Le XVIIIème siècle marque le temps des grandes explorations et l’hégémonie par la domination maritime. Les convois royaux se multiplient en Europe, et les marins de Louis XV hissent haut les couleurs de la France sur toutes les eaux du globe. Alors que la figure de proue était la seule femme à bord des navires, la botaniste Jeanne Barret réussit à embarquer en secret avec son amant et collègue Commerson, sur l’expédition du Comte de Bougainville. Elle contribua grandement à l’enrichissement des collections botaniques françaises, et deviendra la première femme à avoir fait le tour du monde en bateau. Son histoire longtemps romancée, retour sur la vie d’une des pionnières de l’exploration scientifique.
Jeanne Barret, une enfance loin du grand destin
Jeanne Barret, fille du peuple
Née en 1740 dans le village de La Comelle en Bourgogne, les premières années de Jeanne Barret (parfois renseignée comme Jeanne “Baré”) demeurent quelque peu énigmatiques. Elle serait née un 27 juillet, supposition appuyée par les archives de la paroisse du village, qui indiquent son baptême au jour suivant. Cette même paroisse atteste qu’elle est la fille légitime de Jean Barret, manœuvre à Lomé, et de Jeanne Pochard. Son parrain est également nommé : Jean Coureau, de même que sa marraine Lazare Thibaudin.

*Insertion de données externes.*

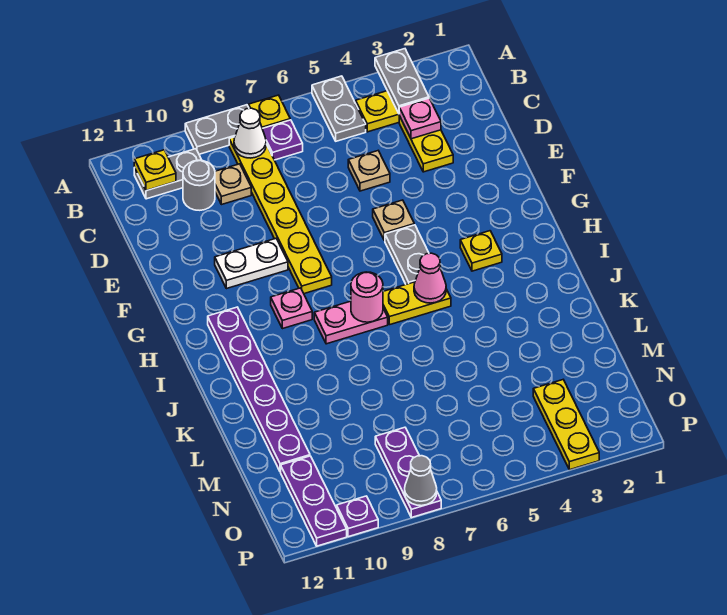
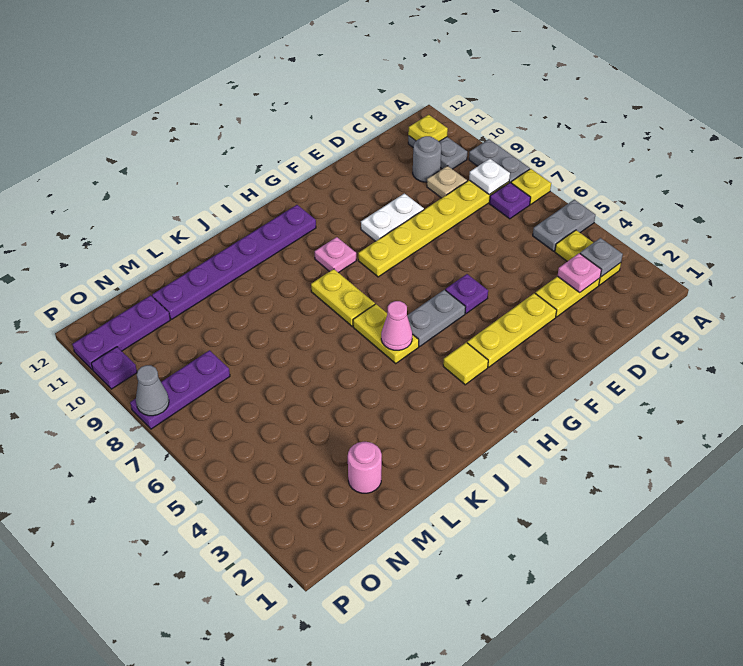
grey plate A3:B3 level 2 -> grey plate B3 level 2
white cone B8 level 2 -> white plate B8 level 2
tan plate D5 level 1 -> none
tan plate F5 level 1 -> purple plate F5 level 1
white plate F9:F10 level 1 -> white plate E9:F9 level 1
yellow plate H3 level 1 -> yellow tile H3 level 1
pink plate I7:I8 level 1 -> yellow plate I7:I8 level 1
pink round brick I7 level 2 -> pink round brick M2 level 1
yellow plate N3:P3 level 1 -> yellow plate E3:G3 level 1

Constituant à peu près les seules informations sûres à propos de la famille de Jeanne Barret, sa vie souvent romancée a laissé planer beaucoup de doutes sur ses origines. Dans tous les cas, Jeanne Barret est une jeune fille qui grandit dans une France paysanne et recluse, où l’idée d’un destin hors du commun n’est pas éveillée.

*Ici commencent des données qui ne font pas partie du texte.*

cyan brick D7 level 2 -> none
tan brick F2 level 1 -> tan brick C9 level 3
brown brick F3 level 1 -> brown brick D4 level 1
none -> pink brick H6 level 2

La rencontre avec Commerson
La suite de sa vie se dessine avec un peu plus de précision, quand, âgée de 22 ans, elle est engagée comme gouvernante pour le fils du médecin et botaniste Philibert Commerson. C’est à ses côtés que va se révéler un engouement pour les sciences, qui la conduira à apprendre et maîtriser la classification et la reconnaissance des plantes.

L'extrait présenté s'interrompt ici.